Adapted from the writings of Maria Fontaine
As a parent your duties include setting rules and boundaries that help your children to make the right choices. They will come in contact with things that you don’t agree with; that is something you have to accept and prepare for. But that doesn’t mean you have to relax your stance on what is or isn’t acceptable, or consider it inevitable that you’ll have to lower your standard on the truly important issues.
All good parents set boundaries and teach their children to abide by them. If parents want to raise their children with a healthy standard of morals and values, they set boundaries. Expecting your children to abide by a certain standard, and establishing consequences if they don’t, is part of parenting.
As the dynamics of your children’s lives change, whether they make new friends, or change schools, or enter a new stage in their development, you’ll want to be prepared to review your rules and determine which ones are important and necessary for your children’s health, safety, and spiritual well-being, and which ones may not be necessary anymore.

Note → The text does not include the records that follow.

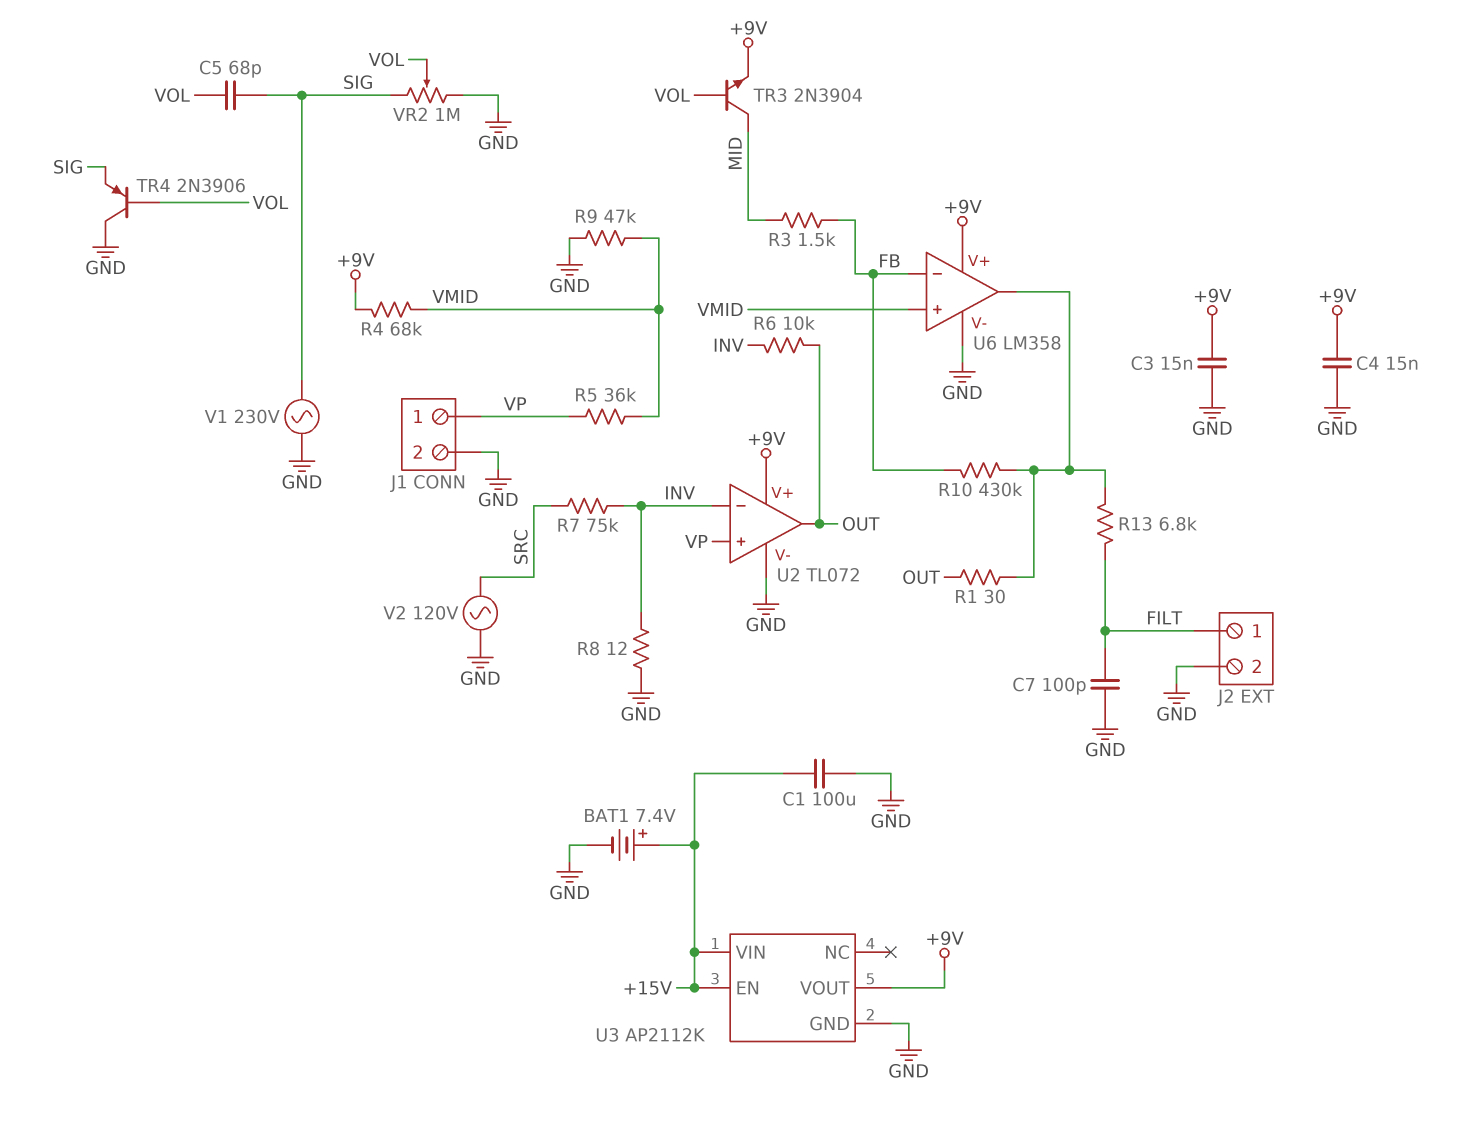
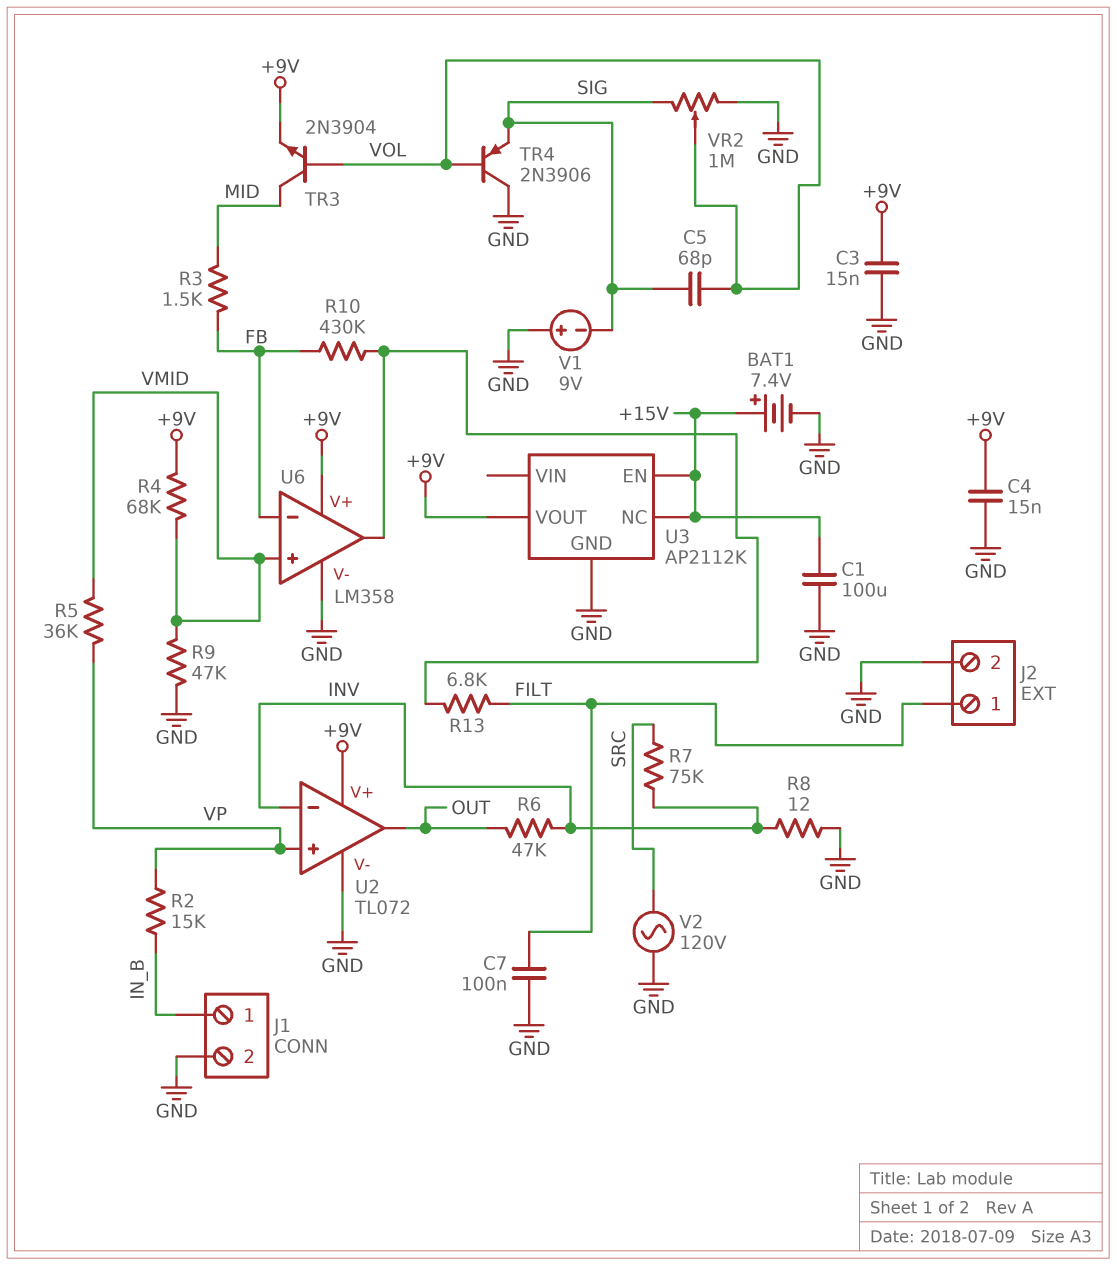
C7: 100pF (FILT, GND) -> 100nF (FILT, GND)
J1 pin 1: VP -> IN_B
R1: 30 (OUT, U6/out) -> none
R2: none -> 15k (IN_B, VP)
R6: 10k (INV, OUT) -> 47k (INV, OUT)
U3 pin NC: none -> +15V
U3 pin VIN: +15V -> none
V1: AC 230V (GND, SIG) -> 9V (plus GND, minus SIG)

You may need to be willing to make some adjustments in the rules or guidelines that aren’t as important, while standing your ground and being realistic and consistent on the ones that are important. You want to keep your children safe, while also being realistic about their maturity and what you can expect of them.
It’s important that the boundaries are realistic, and it helps if your children understand and can see the need for the boundaries. For example, understanding that the rules are in place to keep them safe, or healthy, or to protect them in a specific way.
Part of preparing your children to be wise and savvy adults who know how to make good decisions is allowing them to explore the decision-making process, giving them good input and support, and trusting them to make age-appropriate decisions within safe boundaries.
When it comes to communicating with your children about issues that are important to both of you, there are ways of going about it that can make it a much better experience, such as responding calmly to their outlandish statements, flexibility in your rules and expectations when warranted, and drawing the line between what things are important for their safety and well-being and what things are just your personal preferences and not actually such a big deal.